Why has Britain managed to boldly go into fiscal territory which the US has hitherto ducked? That is the $800 billion question hanging in the air in New York this weekend, after George Osborne, chancellor, visited the city.
During his whistle-stop tour, Mr Osborne met a host of Wall Street and New York luminaries, at a breakfast hosted by Tina Brown, the media icon, and a dinner arranged by Michael Bloomberg, the mayor.
As he schmoozed he was greeted with emotions ranging from respect to rapturous applause.
What provokes respect is the way London has not only created a multi-year fiscal reform plan, entailing a striking £110 billion worth of adjustment – but, more importantly, started to implement it.
After all, in the US – like the UK – national debt is surging.

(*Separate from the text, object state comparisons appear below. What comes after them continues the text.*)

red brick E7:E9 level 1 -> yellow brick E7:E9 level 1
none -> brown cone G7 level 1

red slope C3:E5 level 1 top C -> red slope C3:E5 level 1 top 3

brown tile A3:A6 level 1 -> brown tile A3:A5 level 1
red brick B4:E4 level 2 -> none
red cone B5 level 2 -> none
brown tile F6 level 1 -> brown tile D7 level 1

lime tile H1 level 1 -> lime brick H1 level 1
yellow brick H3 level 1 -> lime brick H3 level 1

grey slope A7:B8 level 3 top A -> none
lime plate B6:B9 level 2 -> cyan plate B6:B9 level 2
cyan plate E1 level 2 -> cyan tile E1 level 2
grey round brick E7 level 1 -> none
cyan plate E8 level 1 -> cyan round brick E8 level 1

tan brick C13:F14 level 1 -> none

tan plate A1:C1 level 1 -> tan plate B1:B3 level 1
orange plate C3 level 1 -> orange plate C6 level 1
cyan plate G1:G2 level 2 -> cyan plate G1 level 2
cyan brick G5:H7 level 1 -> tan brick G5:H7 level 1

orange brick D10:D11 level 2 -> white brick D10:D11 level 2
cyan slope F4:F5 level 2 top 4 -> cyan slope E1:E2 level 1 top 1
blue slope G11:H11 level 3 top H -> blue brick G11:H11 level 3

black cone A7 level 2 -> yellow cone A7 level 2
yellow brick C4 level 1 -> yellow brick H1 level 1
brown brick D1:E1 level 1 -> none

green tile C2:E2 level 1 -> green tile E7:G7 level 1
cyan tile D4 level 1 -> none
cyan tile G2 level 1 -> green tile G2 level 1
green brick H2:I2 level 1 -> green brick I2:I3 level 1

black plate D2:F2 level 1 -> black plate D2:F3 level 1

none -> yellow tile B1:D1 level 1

And a bipartisan commission recently produced some sensible medium-term proposals to reduce this debt by almost $4,000 billion, using a policy mix similar to the UK’s.
But last month these bipartisan US proposals were in effect shot down amid political gridlock; and last week President Barack Obama was forced to cut an $858 billion deal with Republicans to extend the Bush-era tax cuts.
That threatens to increase the US debt burden again.
To jaded New Yorkers, the contrast with the UK could hardly be more stark.
So what explains this contrast? Unsurprisingly, Mr Osborne tried to grab some credit last week: with a slick, humorous delivery, he emphasized the “bold” decision the Conservatives took to form a coalition with the Liberal Democrats.
That, he argued, widened support for fiscal reform.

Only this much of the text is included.